Badiou, Başka Bir Estetik’in “Tiyatro Üzerine Tezler” bölümünde “tiyatro fikri”ni yeniden tanımlıyor: “Tiyatro bir düzenleme, bir aranjmandır. Tek varlığı temsil olan, son kertede uyumsuz maddi ve fikri bileşenlerden oluşan bir düzenleme. Bu bileşenlerin (bir metin, bir yer, bedenler, sesler, kostümler, ışıklar, izleyici...) bir olayda, yani temsilde bir araya getirilmiş olması ve bu temsilin akşamdan akşama tekrar ediliyor olması, onun her defasında olaysal, yani tekil olmasını hiçbir biçimde engellemez (...) Fikir temsilde ve temsil vasıtasıyla boy gösterir. İndirgenemez biçimde teatraldir ve sahneye gelmeden var olduğu söylenemez.” Tiyatroda önemli olan bir fikirle karşılaşmak iken, sinemada fikir-hayaletlerinin geçip gitmesi önemlidir.
Sinemanın bir “ziyaret” olduğunu söylüyor Badiou. Bu edim içinde “görüntü” kesilir, kurgulanır. Hareket engellenmiş, askıya alınmış, saptırılmış, durdurulmuştur.

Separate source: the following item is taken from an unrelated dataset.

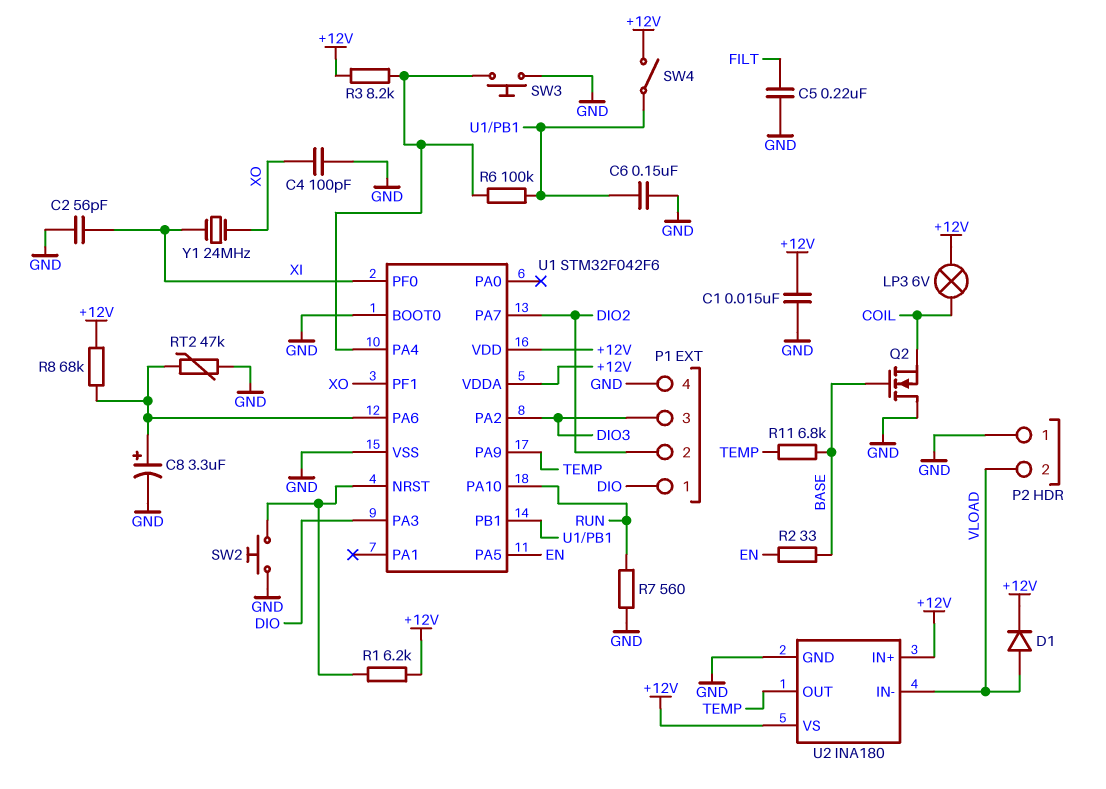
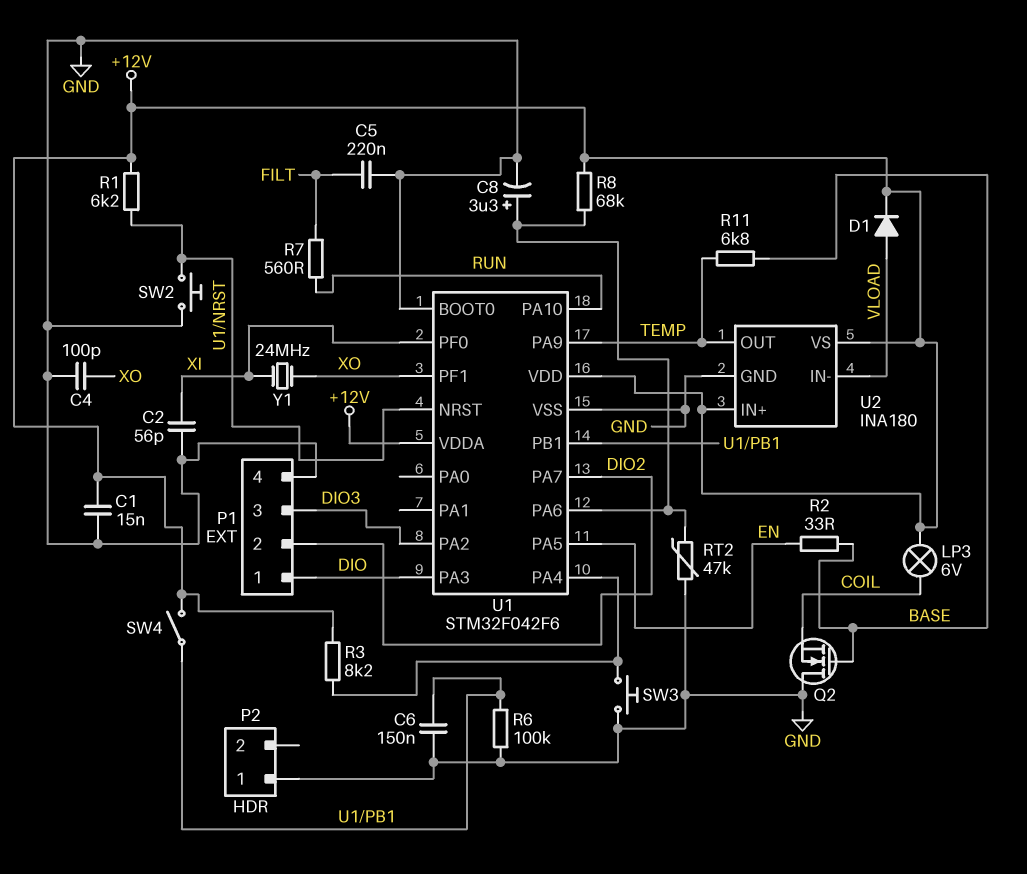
P2 pin 2: VLOAD -> none
R6: 100k (U1/PA4, U1/PB1) -> 100k (GND, U1/PB1)
R7: 560 (GND, RUN) -> 560 (FILT, RUN)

Sinema, ayrıca, yedinci sanat olarak diğer sanatların artı-bir’idir: Onlar üzerinde(n), onlardan hareketle, onları kendi kendilerinden eksilten bir dizge içinde çalışır.
“Varlık, Varoluş, Düşünce” başlıklı bölümde bu kavramlar üzerinde yeniden düşünmeyi öneren Badiou, ürünleri üzerinden bir Beckett-Mallarme karşılaştırması yapıyor: “Belki de Beckett ile Mallarme arasındaki bütün fark budur: Birincisi ölümü yasakladığı gibi uykuyu da yasaklar. Uyanık kalmak gerek. İkincisine göreyse, şiirsel çalışmanın ardından sorunun askıya alınması –kurtarıcı kesinti– sayesinde gölgeye yeniden kavuşulabilir. Zira Mallarme bir Kitap’ın olanaklı olduğunu bir çırpıda sonsuza dek öne sürdükten sonra ‘daha iyiyi gözeten denemeler’le yetinebilir ve iki girişim arasında uyuyabilir. Bu noktada Mallarme’nin İrlandalı bir uykusuzdan ziyade Fransız bir kır tanrısı olmasını takdirle karşılıyorum.”
Alain Badiou’nun “Sanatlar İçin Küçük Bir Kılavuz” alt-başlıklı Başka Bir Estetik kitabını estetiğin içinden geçerek “başka bir estetik”e doğru yola çıkmayı göze alanlara, “kılavuz”lardan uzak duranlara, karşılaşmaları ve yeni soruları sevenlere öneriyorum.